Wolfe then sought out where to get similar items and later launched his original business, Name That Toon, in which he bought and sold original Disney vintage animation drawings.
After being turned down for the contract to market the artwork for FOX’s Simpson cartoons, Wolfe said things finally started to look up for his new endeavor. He ended up marketing the artwork for the Motown-music laden California Raisin commercials, then, later, marketed Coca-Cola’s vintage vending machines, Coke glass bottles and other memorabilia. The only problem was, computers then took the lead in animation, not one’s hand – and Wolfe had no technical training.

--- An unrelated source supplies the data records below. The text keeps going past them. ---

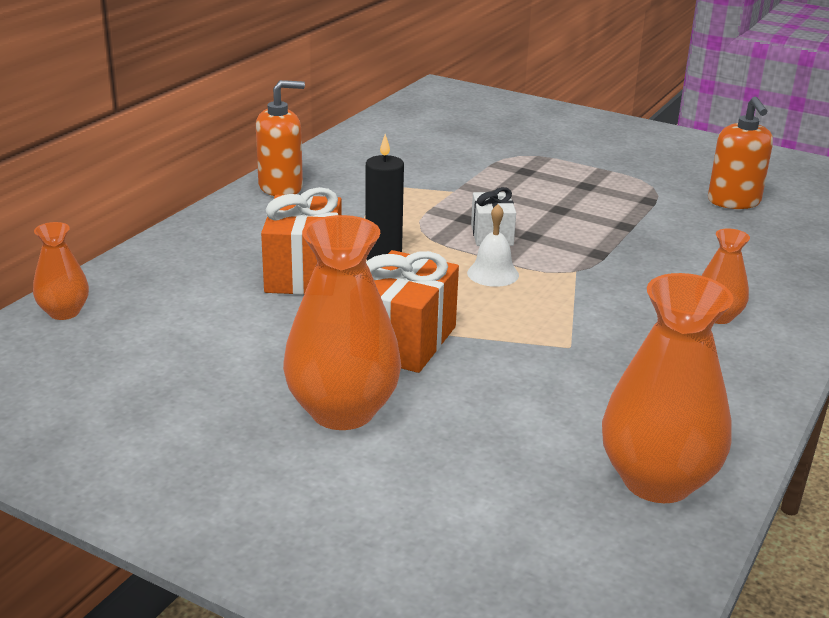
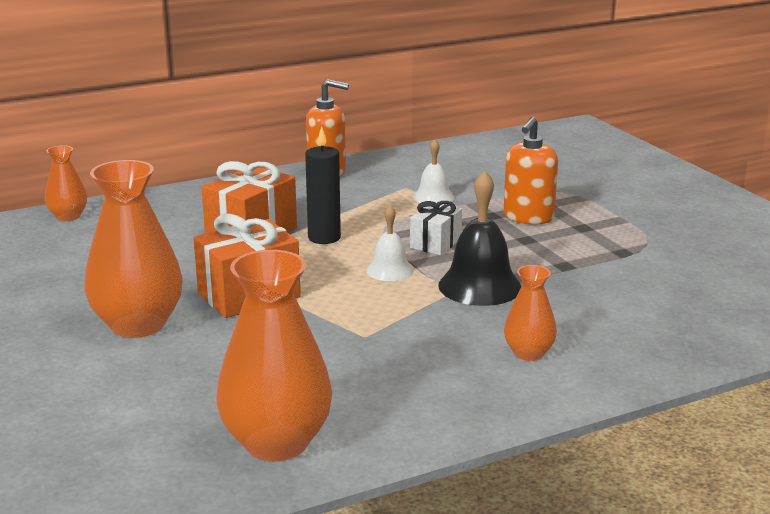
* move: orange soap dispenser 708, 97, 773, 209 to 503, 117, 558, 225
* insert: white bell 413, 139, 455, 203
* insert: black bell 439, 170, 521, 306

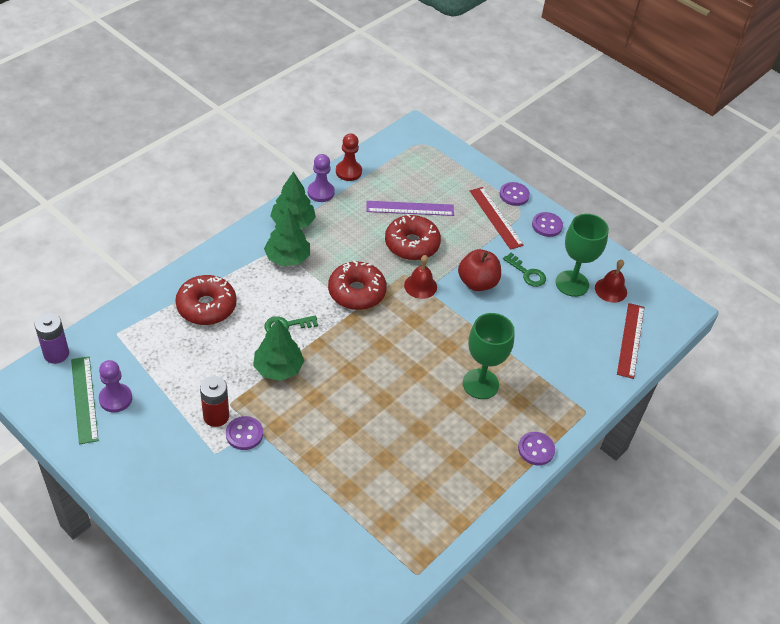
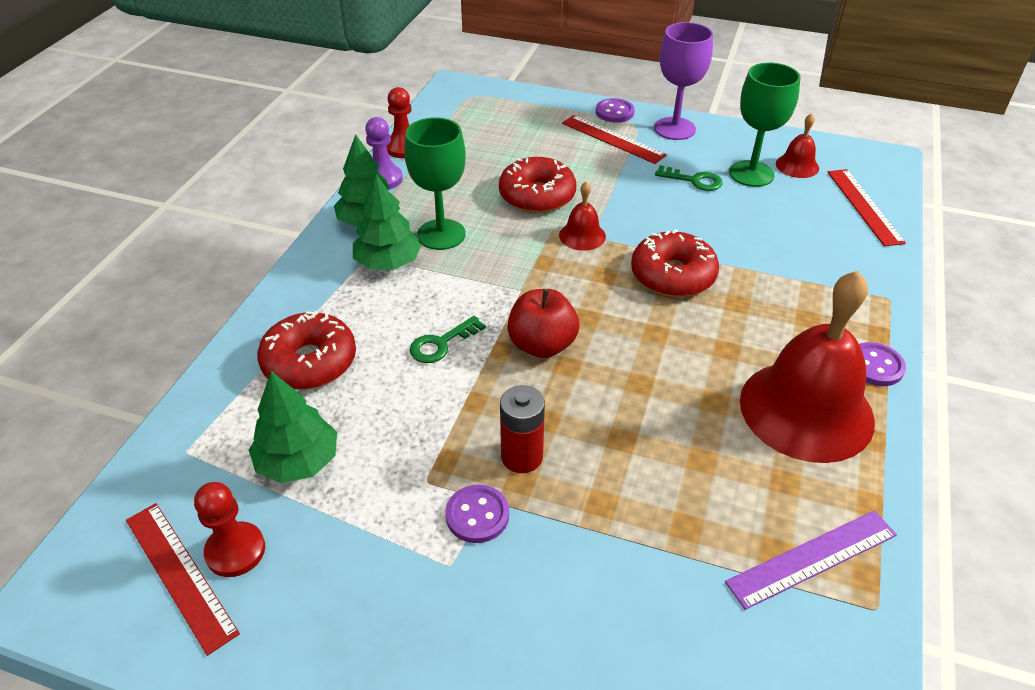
* move: purple ruler 367, 201, 454, 216 to 725, 510, 897, 610
* replace: purple button 532, 212, 563, 237 to purple goblet 654, 22, 713, 140
* move: red apple 458, 249, 501, 291 to 507, 289, 579, 358
* move: red donut 328, 261, 387, 310 to 631, 229, 719, 297
* delete: purple battery 34, 313, 69, 364
* move: green goblet 463, 313, 515, 399 to 404, 117, 466, 250
* move: green tree 253, 320, 304, 381 to 249, 371, 337, 483
* recolor: green ruler 71, 356, 99, 444 to red ruler 126, 503, 240, 656
* recolor: purple pawn 99, 360, 132, 412 to red pawn 194, 482, 265, 577
* move: red battery 200, 376, 229, 427 to 500, 385, 545, 473
* insert: red bell 740, 271, 875, 463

“But you know, how it is ... when you feel passionate about something, doors open and you connect with the right people to help you make your dreams a reality,” Wolfe said.
Wolfe eventually got the Coca-Cola contract and his marketed items went on to become some of Coke’s top selling art pieces. He said his “little company that could” then became the largest publisher of advertising artwork from television commercials in the United States, creating the first animation art lines for Coca-Cola, Anheuser-Busch, M&M/Mars, Pillsbury, Campbell Soup, Hershey's, etc… But that wasn't fulfilling enough. He wanted to raise the bar some more.
“I think it’s common that many entrepreneurs want to create their own brand, their own characters and that's the creative force that drives so many of us,” he said. “So it was a little scary, but I made a conscious decision to completely reinvent my business.”
So he started making celebrity rubber ducks.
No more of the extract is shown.